Tuesday, January 24, 2012

Haltering in Sessions

We break up halter training into sessions. We have learned that it can be a difficult process for some alpacas, so we have to take it slow. We can't expect them to walk across the pasture the first time. I have tried it different ways, and found that doing more sessions, but shorter sessions, to be most useful. In time, the alpacas get so used to being caught and haltered that it's second nature to them. This makes an alpaca show much less stressful for them. Our goal this year is to halter them three or four times a week through show season. In no time they will be walking like pros.

Session One ~ desensitizing

Session one is all about getting them used to the feel of haltering. We put the halter on them and let them get used to the feel of it. I try to leave the halter on for a few minutes (even 5 minutes to a newbie feels like forever).

We also do touch them all over their blanket and into their legs. They have to be used to the vet, color check person, and judge touching them.

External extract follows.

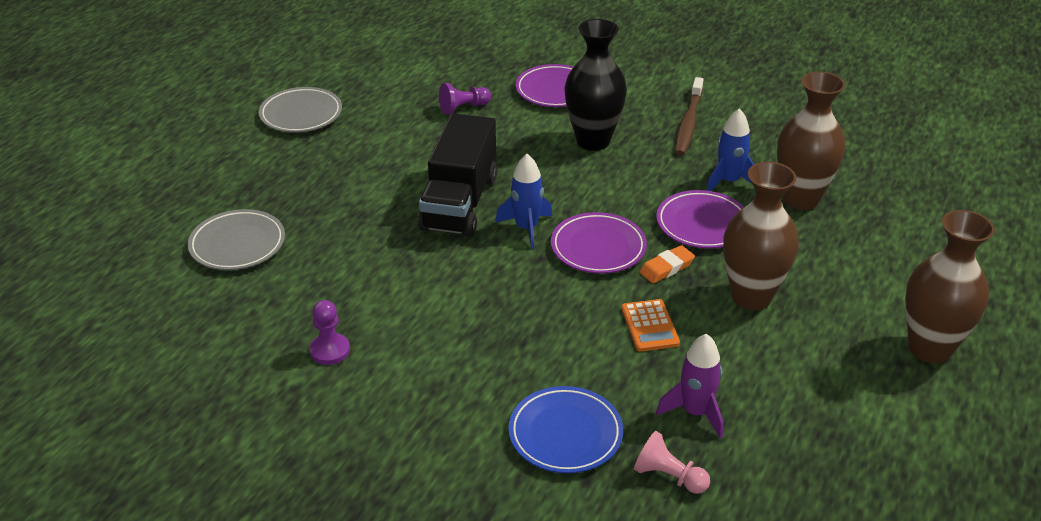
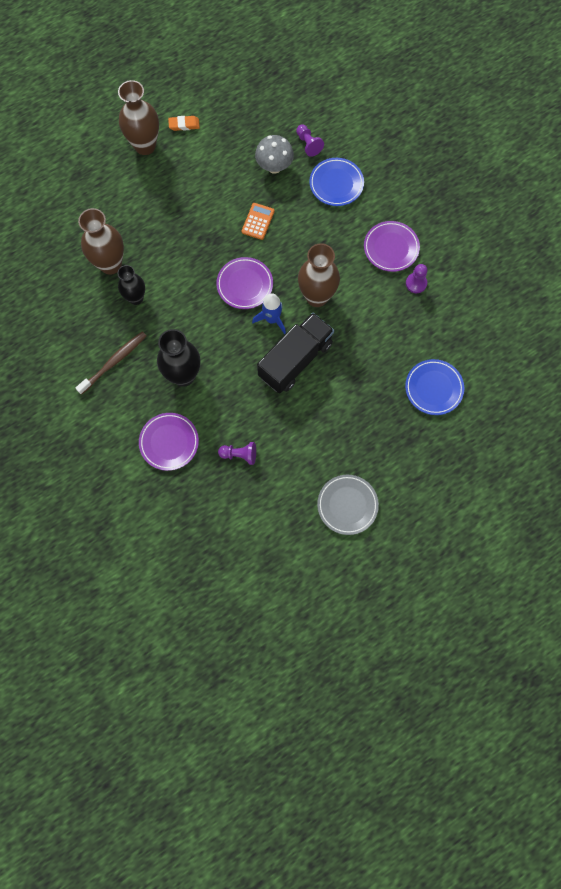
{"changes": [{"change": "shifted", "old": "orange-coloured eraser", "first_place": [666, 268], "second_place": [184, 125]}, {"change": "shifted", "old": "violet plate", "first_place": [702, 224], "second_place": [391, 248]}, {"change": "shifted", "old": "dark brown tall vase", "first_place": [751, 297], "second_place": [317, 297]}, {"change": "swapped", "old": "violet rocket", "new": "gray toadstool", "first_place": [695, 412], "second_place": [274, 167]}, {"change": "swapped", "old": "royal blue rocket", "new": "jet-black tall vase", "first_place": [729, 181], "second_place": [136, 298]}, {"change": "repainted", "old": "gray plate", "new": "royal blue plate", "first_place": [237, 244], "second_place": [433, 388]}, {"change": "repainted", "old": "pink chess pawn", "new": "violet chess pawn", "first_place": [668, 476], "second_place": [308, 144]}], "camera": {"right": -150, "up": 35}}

Session Two ~ steps and staying still

For the next session we do the same as the first, as far as getting the halter on, letting them get used to the feel, and desensitizing with touch.

We move on to:
~ having them take a few steps (even if they are side steps or trying to get away steps while on the lead)
~ taking a walk in a circle (which at this point means we walk in a circle and the alpaca pivots, but at least they will have to move their feet, sometimes even that can be tricky),
~ and start practicing standing still.

It wasn't until after our second show season that I realized I never practiced standing still, yet there is a lot of that at shows (waiting for the class, standing in the class etc.). The ability to stand still is as important at the ability to walk.

Session Three ~ walking with a friend

For this session we link a newbie with an experienced walker and have them walk around together. Last year we link Twilight to her mom, Maddie, and her mom showed her how to walk on lead.

We also go back over all the things from session one and two. For the ones ready, we will attempt some walking on their own.

Session Four ~ walking

By Session four many of the alpacas are able to walk a short distance on the lead. This is where the individual alpaca's personality really shows though. Some alpacas are so stubborn, others take to haltering easily. Last year by this point Twilight could walk on lead quite well. Challenger did the slump and lay on the ground play. Given the different personalities, we start working with each individual. We go back to use any of the past tricks that worked (such as linking them to a friend if that seemed most helpful, or doing the circle step).

Session Four and Beyond ~ repeat again

By this point, so much depends on each individual alpaca and how well they are talking to haltering. Some do so well, others really struggle. We taylor what we do with them to how they are reacting. Last year I had to incorporate many tricks to get Challenger to walk on lead. He sure was a tricky one.

We do a lot of repeating what we've done. Alpacas love routine and expect the same thing. If we can get haltering to be routine, they do so much better.

We do mock show rings, lots of mock show rings, so the routine is very familiar to them.

We add in new things, just to continue to desensitize them. For example, we work on walking in different places, like a walk down our driveway (taking them out of their comfortable pasture area). We keep going back to desensitizing, touching them all over, standing still, and walking. If they can handle our doing this, they can hand an alpaca show.